A) Not so good, I'm sorry to say. Venting anger plugs right into the anger. It doesn't get you out of it. Aggression begets aggression. Watching violence on TV encourages violence in the real world, ditto for violent video games. In addition, your anger upsets the mood all around you, making you as well loved as Attila the Hun.
If you can, the best thing you can do is to put anger aside for the moment, get into music, a project, a book. The issues will keep. Come back to them. That does not mean drop it forever. Pick it up again in a more considered way, at an appropriate time.
What about exercise? Well, if you continue to focus on the annoyances while you exercise, the additional physical arousal could actually make the anger greater. If you can drop the issues from your mind, exercise helps. Of course, yoga, tai chi, and even karate are tied into a meditation practice and will quickly get you out of your bad headspace.
One other thing to note, anger just isn't good for the cardiovascular system. Learning to modulate annoyances not only will endear you to your wife, it will let you stick around longer to bug her.
I WON'T BE PERFECT
You see, the problem is that I can't be prefect. It's not in my control. I can work toward it, but I will never hit the mark.
One of my favorite people in therapy once said, "I am a recovering perfectionist". I was so very proud of her.
We can imagine being brilliant. We can remain paralyzed by fear of doing something wrong. Best is often the enemy of better (or even, good enough). The secret is that making mistakes is making progress.
You would not expect to hit the bulls-eye the first time you tried archery. You shoot too far to the right several times, so you aim left. However, if you really need to hit the center on the very first shot, or fear the judgement of your fellow archers, you won't pick up the bow. We need to be beginners sometimes. We need to cultivate the "beginner's mind".
Please remember that the only person that truly knows the limits of their abilities is the person that exceeds those limits and falls flat on their face. I say, "not so bad, I will pick myself up again".
LIFELONG LEARNING
Q) Recently, my boss has insisted that I enroll at a local college for training in a specialty related to my work. I resent the intrusion into my private time and I am quite nervous about being back in school. How do I get him to back off?
A) Setting yourself on fire might be a start. Refusing to upgrade your skills is certainly just that damaging to you.
Consider this: in electronics, half of what a freshman student learns is obsolete by senior year. Eighty-five percent of all the information in the National Institutes of Health computers is upgraded every five years. For professionals in all fields, it is no longer possible to conquer a body of knowledge, so specialization is increasing.

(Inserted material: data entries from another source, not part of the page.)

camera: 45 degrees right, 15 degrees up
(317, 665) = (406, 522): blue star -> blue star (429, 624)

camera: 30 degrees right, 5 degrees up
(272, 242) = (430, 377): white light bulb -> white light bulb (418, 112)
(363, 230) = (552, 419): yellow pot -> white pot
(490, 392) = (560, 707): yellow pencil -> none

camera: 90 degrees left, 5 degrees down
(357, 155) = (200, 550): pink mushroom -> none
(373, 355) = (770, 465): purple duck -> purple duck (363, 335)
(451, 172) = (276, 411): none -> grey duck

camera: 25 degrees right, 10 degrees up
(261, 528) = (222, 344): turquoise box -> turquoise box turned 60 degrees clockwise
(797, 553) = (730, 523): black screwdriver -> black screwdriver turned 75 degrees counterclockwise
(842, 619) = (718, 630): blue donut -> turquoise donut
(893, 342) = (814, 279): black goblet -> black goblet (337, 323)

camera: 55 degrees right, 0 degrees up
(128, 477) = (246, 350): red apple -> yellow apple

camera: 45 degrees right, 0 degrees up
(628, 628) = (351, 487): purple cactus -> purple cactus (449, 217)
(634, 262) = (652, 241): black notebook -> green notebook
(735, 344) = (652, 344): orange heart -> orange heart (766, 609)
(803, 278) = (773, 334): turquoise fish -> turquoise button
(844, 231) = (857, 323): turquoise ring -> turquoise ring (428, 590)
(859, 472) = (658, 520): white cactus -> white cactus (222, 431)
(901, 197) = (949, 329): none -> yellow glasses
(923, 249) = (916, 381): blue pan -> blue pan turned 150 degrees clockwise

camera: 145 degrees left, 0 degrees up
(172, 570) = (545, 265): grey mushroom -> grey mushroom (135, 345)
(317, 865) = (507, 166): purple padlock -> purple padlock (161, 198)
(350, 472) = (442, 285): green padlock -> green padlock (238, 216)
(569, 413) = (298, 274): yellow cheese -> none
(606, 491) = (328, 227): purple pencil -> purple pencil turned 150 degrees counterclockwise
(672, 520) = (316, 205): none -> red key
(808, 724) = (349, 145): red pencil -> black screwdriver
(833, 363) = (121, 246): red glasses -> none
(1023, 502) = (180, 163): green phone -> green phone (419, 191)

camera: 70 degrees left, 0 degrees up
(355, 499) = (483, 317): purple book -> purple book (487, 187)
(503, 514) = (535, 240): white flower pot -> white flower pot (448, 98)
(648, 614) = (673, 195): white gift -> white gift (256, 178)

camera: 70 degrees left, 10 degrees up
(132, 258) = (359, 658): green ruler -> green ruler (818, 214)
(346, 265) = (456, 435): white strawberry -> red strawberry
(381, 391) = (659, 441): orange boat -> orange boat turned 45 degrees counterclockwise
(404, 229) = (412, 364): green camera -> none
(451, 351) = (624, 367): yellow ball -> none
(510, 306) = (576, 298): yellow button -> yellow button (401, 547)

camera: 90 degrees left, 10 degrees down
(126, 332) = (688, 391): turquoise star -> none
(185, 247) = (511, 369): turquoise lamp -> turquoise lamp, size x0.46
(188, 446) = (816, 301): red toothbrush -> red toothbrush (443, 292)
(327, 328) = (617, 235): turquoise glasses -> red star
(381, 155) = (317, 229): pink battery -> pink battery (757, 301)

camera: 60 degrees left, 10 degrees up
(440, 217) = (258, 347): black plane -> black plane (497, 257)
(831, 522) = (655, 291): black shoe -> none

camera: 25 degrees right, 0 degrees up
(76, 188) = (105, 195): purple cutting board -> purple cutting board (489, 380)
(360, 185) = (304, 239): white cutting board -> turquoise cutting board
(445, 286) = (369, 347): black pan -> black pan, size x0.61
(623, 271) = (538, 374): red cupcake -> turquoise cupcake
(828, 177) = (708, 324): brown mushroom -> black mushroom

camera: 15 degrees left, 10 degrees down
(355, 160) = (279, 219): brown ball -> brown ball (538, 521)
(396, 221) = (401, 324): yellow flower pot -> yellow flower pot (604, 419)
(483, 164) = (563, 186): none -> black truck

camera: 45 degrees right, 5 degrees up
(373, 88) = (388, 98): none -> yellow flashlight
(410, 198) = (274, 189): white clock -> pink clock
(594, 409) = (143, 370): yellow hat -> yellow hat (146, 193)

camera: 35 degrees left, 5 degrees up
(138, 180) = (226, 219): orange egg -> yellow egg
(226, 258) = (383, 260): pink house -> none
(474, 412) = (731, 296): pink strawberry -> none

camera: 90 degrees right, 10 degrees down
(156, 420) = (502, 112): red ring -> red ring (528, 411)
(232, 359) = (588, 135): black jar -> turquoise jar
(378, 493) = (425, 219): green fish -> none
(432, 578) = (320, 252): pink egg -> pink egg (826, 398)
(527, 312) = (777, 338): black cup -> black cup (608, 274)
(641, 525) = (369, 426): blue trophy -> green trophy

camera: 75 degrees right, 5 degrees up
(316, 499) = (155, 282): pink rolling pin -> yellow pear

Is this scary? All change is. Certainly, going back to school is a challenge. However, your boss is giving you a hand and not the heave-ho. The price is continued learning. Lifelong learning is going to be the norm, not the exception. That, with the right attitude, could be a pleasure not a chore.
MEDITATION AND PRAYER
We mammals are blessed with a double chain of nerve ganglions descending on either side of our spine; the sympathetic nervous system. Ever since we were small hairy things, it has been easy to activate the sympathetic response. Good thing too, since this provides the get up and go for the body to get up and be gone. Adrenaline floods our system. We pump more blood to our large muscles, our palms get sweaty (for gripping trees), heart rate/ blood pressure climb, the blood vessels in our limbs close down (to minimize blood loss), etc.
You have probably noticed the lack of Saber Tooth Tigers in your neighborhood of late. However, traffic jams are just as capable of triggering the same response. A Bad Thing. You don't get to run away, and your body starts to eat itself up.
Although the triggering of the sympathetic response is fairly automatic, taming it is not. It is a learned skill like ballet or swimming. You can learn it through meditation, prayer, active listening to music, or even exercise. The key is focus. You learn to follow your breath and let your thoughts pass on by.